NFL Sees the Light on Two-Point Conversion


The four most exciting words in college football--”They’re going for two”--apparently will be added to the NFL vocabulary.

In league meetings in Orlando, Fla., next week, owners are expected to approve use of the two-point conversion play, marking the first scoring rules change in the league’s 75-year history.

The NFL announced Wednesday that its influential Competition Committee--led by Miami Dolphin Coach Don Shula--will recommend the new conversion play to the 28 owners, virtually ensuring its passage.


The measure is expected to easily win a two-thirds majority vote from club officials who have grown weary of hearing coaches complain that the game is being dominated by field-goal kickers.

“This thing has an excellent opportunity to pass,” said Jerry Jones, Dallas Cowboy owner and committee member. “There is a lot of sentiment from coaches throughout the league for it.

“We’re talking about an eight-point play, not a two-point play. This thing will keep a lot of teams in the game.”

Unlike colleges, which have allowed a two-point conversion attempt from the three-yard line since 1958, the NFL will run the play from the two-yard line.

The rule is expected to influence more coaches to go for touchdowns instead of field goals, which have often decided games in recent years.

Last season, there were three field goals for every four touchdowns scored, a sizable difference from the two-touchdown-per-one-field goal ratio 10 years ago.


Field goals accounted for 24.1% of all scoring, the highest percentage in league history.

“I didn’t like the idea at first, but the more I looked at it, the more I realized it would help our league,” said Shula, whose change of heart was imperative to the recommendation. “Being able to get two points instead of one point can sure make things look a lot different to a team that is down early.”

It certainly makes things look a lot different to kickers. If the reaction of Phoenix Cardinal kicker Greg Davis is any indication, they are going to be furious.

“Some people in New York must be trying to justify their $100,000 salaries when they figured this out,” Davis said. “Some people must not have very much to do.”

Davis noted, as will many critics, that the two-point conversion works in college because there is no overtime.

“With overtime in our game, there is no need for it. . . . They are trying to reinvent the wheel,” he said. “The reason everybody is kicking more field goals is because they can’t score inside the 10-yard line. What makes them think that this rule will help them do that?”

But the conversion is receiving support even from such traditionalists as Ram Coach Chuck Knox, who said, “I kind of like the idea. It is an interesting thought and would bring some excitement to the game from the standpoint of the fans.”

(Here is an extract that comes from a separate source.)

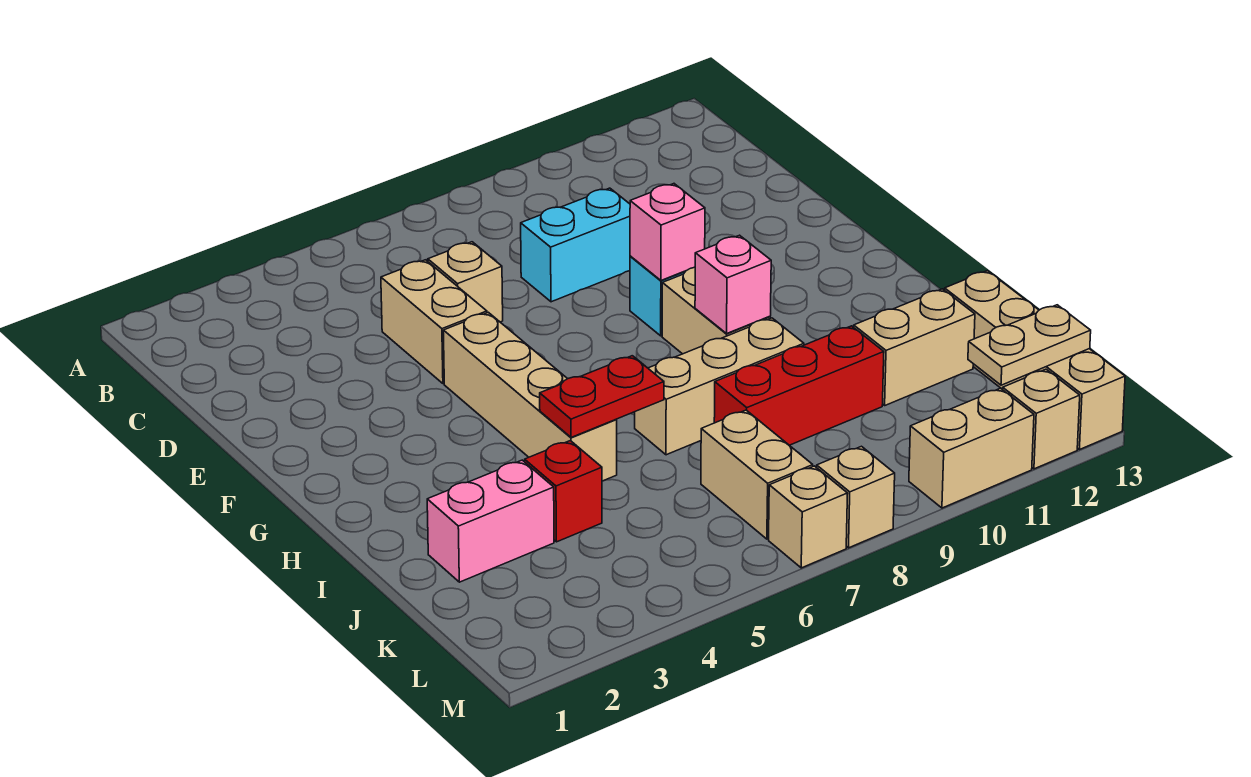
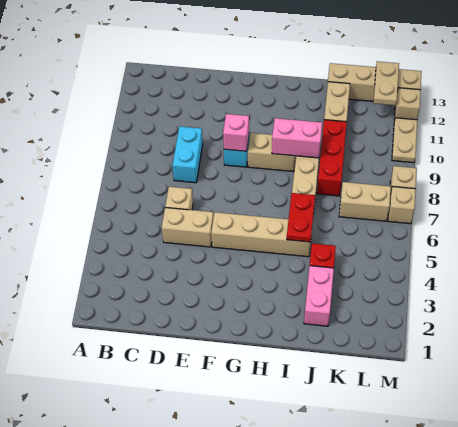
pink brick H9 level 2 -> pink brick H9:I9 level 2
tan brick M10:M11 level 1 -> tan plate M10:M11 level 1

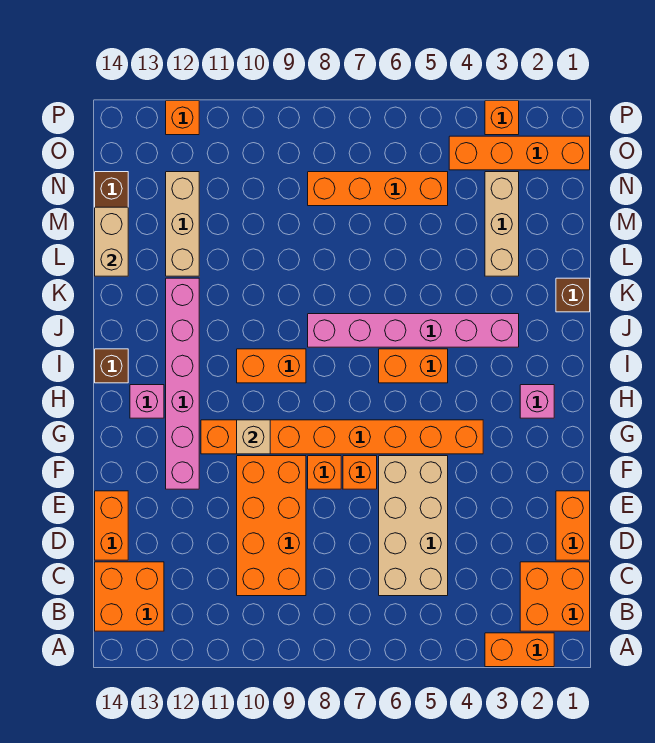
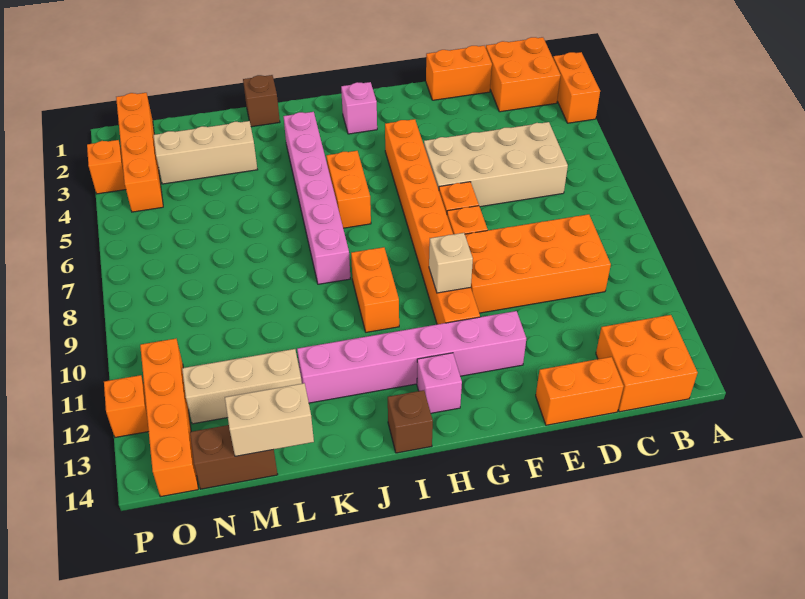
orange brick N5:N8 level 1 -> orange brick O11:O14 level 1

Added Jones: “From a Cowboys’ perspective, we don’t play to win by field goals. We play to win by touchdowns. So we pushed for this.”

Noting that kickers connected on 77.6% of their attempts last season, nearly 20 percentage points higher than in 1970, NFL Vice President Joe Browne stated the league’s case simply.

“I like Nick Lowery (Kansas City Chief kicker), but he’s getting too much air time,” he said.

In other attempts to take the game away from the kickers, the league is also expected to approve moving the kickoff to the 30-yard line from the 35-yard line and making a one-inch tee mandatory to reduce kickoff hang time. Kickers used tees ranging from one to three inches last season.

Officials said the rule changes were mandated because there were only 68.5% of kickoffs returned last season, far fewer than 15 years ago, when 87.5% were returned.

Davis disagreed. “It will be less hang time with the short tee, but more touchbacks because we can now drive the ball farther,” he said. “Some of these guys need to take beginning physics.”